Have you stopped beating your wife yet, or are you still in denial?

Scylla
10-28-2002, 06:11 PM
elucidator:

And then, pressed to the wall, the White House drags out this utterly lame bit of booshwa about how it was an "intelligence report" being quoted. That dog won't hunt. That dog won't even lick his balls, that dog is dead, rung down the curtain and joined the Choir Invisible, El Croako.

So you're saying that the idea of the President seeing one report and confusing with another is impossible and that it is therefore a lie?

elucidator
10-28-2002, 07:34 PM
No report? What about Iaea one of 1998 which says Iraq was 6-24 months away from the bomb before the gulf war?

Is that the report that doesn't exist?

Because seeing as you quoted from it, that would be surreal.
You're kidding right? You don't know? I have brought this up more than once, in fact, you participated in a thread on precisely this subject. Now, as to quotes, what quote of mine are referring to? Surely not the "six month" stuff. Shirley you know I am quoting you?

No way. No way you don't know that report is bogus. Got your faults, stupid isn't on the list.

Wait, let me check....slippery...mutter mutter mutter...arrogant..mutter mutter mutter... page 2...insuffficiently respectful of a clearly superior intelligence...mutter mutter...nope, not on the list. Read both pages, ain't there.
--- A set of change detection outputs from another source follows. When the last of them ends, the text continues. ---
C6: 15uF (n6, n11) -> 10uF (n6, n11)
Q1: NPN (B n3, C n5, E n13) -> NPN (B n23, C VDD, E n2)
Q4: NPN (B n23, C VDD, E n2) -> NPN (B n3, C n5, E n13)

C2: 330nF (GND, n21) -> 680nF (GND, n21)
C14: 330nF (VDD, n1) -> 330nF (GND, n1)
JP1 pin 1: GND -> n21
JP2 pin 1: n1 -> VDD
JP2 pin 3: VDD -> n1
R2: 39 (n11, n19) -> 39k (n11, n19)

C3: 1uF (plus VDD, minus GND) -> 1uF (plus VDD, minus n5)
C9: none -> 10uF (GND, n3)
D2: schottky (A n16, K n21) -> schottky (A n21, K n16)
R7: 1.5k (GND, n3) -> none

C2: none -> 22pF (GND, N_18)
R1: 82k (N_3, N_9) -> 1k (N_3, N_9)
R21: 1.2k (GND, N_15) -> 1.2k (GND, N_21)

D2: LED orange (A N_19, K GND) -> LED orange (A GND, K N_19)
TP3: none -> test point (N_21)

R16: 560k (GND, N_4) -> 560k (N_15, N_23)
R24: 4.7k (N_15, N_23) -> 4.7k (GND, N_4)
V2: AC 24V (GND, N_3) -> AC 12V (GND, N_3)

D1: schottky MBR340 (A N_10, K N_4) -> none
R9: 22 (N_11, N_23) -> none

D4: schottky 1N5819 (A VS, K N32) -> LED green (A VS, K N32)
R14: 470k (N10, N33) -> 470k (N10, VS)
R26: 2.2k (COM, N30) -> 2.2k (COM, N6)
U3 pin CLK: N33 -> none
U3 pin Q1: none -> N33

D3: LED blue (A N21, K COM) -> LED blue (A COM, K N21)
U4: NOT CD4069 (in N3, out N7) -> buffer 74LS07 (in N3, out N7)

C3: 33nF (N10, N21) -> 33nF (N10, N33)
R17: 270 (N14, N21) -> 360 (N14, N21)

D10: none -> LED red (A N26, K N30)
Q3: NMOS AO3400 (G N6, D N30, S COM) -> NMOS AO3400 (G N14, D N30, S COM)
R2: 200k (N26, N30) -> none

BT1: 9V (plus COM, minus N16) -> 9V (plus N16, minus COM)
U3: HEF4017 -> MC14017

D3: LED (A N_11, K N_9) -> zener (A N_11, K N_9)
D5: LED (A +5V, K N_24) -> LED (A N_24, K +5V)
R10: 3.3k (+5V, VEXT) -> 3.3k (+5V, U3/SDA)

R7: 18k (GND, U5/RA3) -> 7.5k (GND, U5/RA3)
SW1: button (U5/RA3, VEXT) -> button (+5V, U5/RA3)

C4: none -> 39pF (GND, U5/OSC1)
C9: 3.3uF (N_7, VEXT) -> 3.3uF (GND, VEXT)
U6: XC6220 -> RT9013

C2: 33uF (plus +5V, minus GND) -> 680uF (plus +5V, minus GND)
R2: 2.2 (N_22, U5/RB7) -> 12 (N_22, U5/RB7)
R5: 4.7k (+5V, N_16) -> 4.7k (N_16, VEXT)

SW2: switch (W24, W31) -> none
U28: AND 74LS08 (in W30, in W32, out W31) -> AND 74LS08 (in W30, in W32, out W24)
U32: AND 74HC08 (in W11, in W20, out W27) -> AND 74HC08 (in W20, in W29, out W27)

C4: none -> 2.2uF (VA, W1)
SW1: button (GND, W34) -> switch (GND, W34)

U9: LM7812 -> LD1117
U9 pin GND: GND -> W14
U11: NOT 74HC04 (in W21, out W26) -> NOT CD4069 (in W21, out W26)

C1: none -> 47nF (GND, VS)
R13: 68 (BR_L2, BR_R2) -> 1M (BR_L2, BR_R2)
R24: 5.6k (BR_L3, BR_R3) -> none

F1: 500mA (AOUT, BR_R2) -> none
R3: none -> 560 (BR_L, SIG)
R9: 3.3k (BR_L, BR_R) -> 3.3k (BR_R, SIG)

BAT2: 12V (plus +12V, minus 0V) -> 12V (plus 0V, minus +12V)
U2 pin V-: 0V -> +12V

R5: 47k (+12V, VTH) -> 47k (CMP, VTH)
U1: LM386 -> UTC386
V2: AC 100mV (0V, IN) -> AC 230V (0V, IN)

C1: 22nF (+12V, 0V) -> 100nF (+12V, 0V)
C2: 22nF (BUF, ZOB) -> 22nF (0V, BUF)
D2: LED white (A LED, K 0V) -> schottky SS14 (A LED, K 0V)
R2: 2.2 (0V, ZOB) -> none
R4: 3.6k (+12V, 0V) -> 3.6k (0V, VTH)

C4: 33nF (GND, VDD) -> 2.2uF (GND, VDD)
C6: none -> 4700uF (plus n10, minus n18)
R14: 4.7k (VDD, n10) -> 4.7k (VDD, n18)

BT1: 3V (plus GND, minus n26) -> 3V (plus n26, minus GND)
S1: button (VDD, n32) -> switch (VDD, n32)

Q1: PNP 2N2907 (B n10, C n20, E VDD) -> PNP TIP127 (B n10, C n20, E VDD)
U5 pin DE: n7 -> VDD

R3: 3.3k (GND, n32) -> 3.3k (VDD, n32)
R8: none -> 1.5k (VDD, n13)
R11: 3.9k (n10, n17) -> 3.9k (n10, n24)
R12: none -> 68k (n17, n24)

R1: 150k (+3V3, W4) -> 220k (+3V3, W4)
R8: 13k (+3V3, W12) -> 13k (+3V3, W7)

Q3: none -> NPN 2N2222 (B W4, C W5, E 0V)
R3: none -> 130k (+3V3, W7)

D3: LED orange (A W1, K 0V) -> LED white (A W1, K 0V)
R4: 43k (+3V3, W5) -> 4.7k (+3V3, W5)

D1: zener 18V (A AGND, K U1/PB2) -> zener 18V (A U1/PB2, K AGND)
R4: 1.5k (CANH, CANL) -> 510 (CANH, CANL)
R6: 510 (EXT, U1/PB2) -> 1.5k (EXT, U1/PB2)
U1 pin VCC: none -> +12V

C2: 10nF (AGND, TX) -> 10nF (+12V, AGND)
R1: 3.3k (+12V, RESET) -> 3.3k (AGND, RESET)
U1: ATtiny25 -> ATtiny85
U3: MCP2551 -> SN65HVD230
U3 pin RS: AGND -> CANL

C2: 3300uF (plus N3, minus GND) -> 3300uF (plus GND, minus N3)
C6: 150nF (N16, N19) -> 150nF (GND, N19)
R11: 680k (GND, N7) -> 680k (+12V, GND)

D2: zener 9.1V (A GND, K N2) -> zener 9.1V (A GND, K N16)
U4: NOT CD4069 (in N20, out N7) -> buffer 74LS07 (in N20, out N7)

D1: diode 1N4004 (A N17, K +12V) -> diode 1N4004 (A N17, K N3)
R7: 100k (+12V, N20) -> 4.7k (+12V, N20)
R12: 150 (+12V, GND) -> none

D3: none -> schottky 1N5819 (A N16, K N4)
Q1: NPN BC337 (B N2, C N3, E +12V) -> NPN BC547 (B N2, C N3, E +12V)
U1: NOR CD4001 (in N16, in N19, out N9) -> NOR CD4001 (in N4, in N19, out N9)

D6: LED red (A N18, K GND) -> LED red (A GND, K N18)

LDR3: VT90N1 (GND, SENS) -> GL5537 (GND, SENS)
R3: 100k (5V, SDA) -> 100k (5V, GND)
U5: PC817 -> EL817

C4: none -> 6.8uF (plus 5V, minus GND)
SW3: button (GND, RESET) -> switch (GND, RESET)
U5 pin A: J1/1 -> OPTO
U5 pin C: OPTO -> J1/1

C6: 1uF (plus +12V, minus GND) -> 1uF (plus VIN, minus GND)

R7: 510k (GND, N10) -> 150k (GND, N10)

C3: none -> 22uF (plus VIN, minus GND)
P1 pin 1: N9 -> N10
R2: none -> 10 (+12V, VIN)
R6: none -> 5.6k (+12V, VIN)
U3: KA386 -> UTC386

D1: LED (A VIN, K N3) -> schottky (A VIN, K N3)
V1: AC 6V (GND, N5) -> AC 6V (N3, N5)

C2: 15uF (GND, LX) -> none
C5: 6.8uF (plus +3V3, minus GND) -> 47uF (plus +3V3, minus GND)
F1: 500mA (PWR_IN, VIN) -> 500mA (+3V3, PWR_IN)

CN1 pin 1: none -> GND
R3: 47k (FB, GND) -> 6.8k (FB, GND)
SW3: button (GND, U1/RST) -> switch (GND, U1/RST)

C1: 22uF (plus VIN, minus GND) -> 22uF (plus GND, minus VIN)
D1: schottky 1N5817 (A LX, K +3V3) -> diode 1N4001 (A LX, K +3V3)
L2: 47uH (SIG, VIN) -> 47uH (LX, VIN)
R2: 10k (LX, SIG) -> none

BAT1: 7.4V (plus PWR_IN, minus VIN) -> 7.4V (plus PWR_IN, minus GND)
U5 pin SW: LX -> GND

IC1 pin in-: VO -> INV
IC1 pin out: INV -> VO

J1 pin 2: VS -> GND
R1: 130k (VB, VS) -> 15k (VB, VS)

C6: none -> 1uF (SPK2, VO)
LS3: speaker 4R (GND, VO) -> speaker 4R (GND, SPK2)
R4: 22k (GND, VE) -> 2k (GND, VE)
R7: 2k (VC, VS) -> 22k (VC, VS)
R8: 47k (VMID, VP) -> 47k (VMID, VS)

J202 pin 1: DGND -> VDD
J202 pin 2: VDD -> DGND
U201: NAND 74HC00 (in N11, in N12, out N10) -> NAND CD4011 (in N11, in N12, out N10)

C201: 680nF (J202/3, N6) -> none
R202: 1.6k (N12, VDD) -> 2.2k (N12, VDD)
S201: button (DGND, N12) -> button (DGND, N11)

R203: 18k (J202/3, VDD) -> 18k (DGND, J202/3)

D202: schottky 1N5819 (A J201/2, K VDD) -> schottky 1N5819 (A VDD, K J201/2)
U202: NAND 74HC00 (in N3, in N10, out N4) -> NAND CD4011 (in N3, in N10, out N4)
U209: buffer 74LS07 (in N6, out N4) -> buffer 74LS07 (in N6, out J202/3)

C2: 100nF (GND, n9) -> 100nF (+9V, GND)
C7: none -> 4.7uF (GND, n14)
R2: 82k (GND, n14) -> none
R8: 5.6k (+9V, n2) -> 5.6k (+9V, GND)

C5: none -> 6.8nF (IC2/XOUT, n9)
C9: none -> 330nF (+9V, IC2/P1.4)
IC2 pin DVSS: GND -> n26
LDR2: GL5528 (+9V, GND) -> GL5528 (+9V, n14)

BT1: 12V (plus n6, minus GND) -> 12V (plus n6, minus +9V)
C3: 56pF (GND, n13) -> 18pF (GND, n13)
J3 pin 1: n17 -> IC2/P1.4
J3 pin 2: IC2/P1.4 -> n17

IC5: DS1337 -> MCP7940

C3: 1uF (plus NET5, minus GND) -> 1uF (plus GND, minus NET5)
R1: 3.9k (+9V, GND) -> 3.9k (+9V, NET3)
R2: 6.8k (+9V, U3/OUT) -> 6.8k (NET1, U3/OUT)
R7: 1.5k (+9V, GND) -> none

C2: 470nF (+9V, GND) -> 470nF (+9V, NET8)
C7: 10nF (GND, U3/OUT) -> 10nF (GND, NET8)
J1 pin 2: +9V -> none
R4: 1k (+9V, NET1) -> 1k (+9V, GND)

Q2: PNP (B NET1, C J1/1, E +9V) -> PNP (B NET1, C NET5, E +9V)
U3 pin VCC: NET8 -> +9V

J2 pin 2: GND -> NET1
But this gem, ah, this is a chestnut!
So you're saying that the idea of the President seeing one report and confusing with another is impossible and that it is therefore a lie?
I'm going have to be careful here, metaphysics has always been a weak spot for me. The really big question: "What is everything, anyway?"

OK, got it now. Report A does not exist. Report B is reported to exist, but is not defined or revealed. Report B very well may not exist. So: is it impossible to confuse a report that does not exist with a report that may not exist?

Well, its obvious! That's impossible!

Wait a minute.......A does not exist, if B does not exist, they both don't exist, therefore they are identical, so you could easily confuse two things that are identical. Unless one of them doesn't exist. But essence precedes existence.....

No, I was right the first time. It is obvious.

Scylla
10-28-2002, 07:38 PM
I see right through you.

If it didn't exist, how do you know he misquoted it?

If they both don't exist, how come their different, and how can you prove he didn't read it, and didn't quote it accurately.

Can you show me where in this report that doesn't exist it doesn't say Iraq is 6 months away from Nukes?

I didn't think so.


Thus your whole house of cards crumbles.

The Ace of Swords
10-29-2002, 09:21 AM
Scylla is absolutely right:

When The President of the United States MAKES UP a report to push us into war, hey that could happen to anyone, right? Also, it's not true! And it happened months ago!

And when A political reporter for the NY Times MAKES MINOR FACTUAL ERRORS in his column, my goodness, he shouldn't even be reporting after that outrageous offense! This cannot stand! we need someone respectable (http://www.ethicalatheist.com/docs/ann_coulter.html) and factual (http://www.dailyhowler.com/dh072202.shtml) and hot (http://www.pbs.org/newshour/images/media/july-dec98/bar20.jpg) like Ann Coulter!

Liberals, understand, you owe it to us to believe what the President says at all times, even when he contradicts himself; he was always right, he's just more right now! Those of you tilting windmills at Bush, give up -- unless Bush slips up and becomes a reporter for the NY Times, you cannot prove he is not simply uninformed, so you cannot possibly catch him a lie -- stop trying!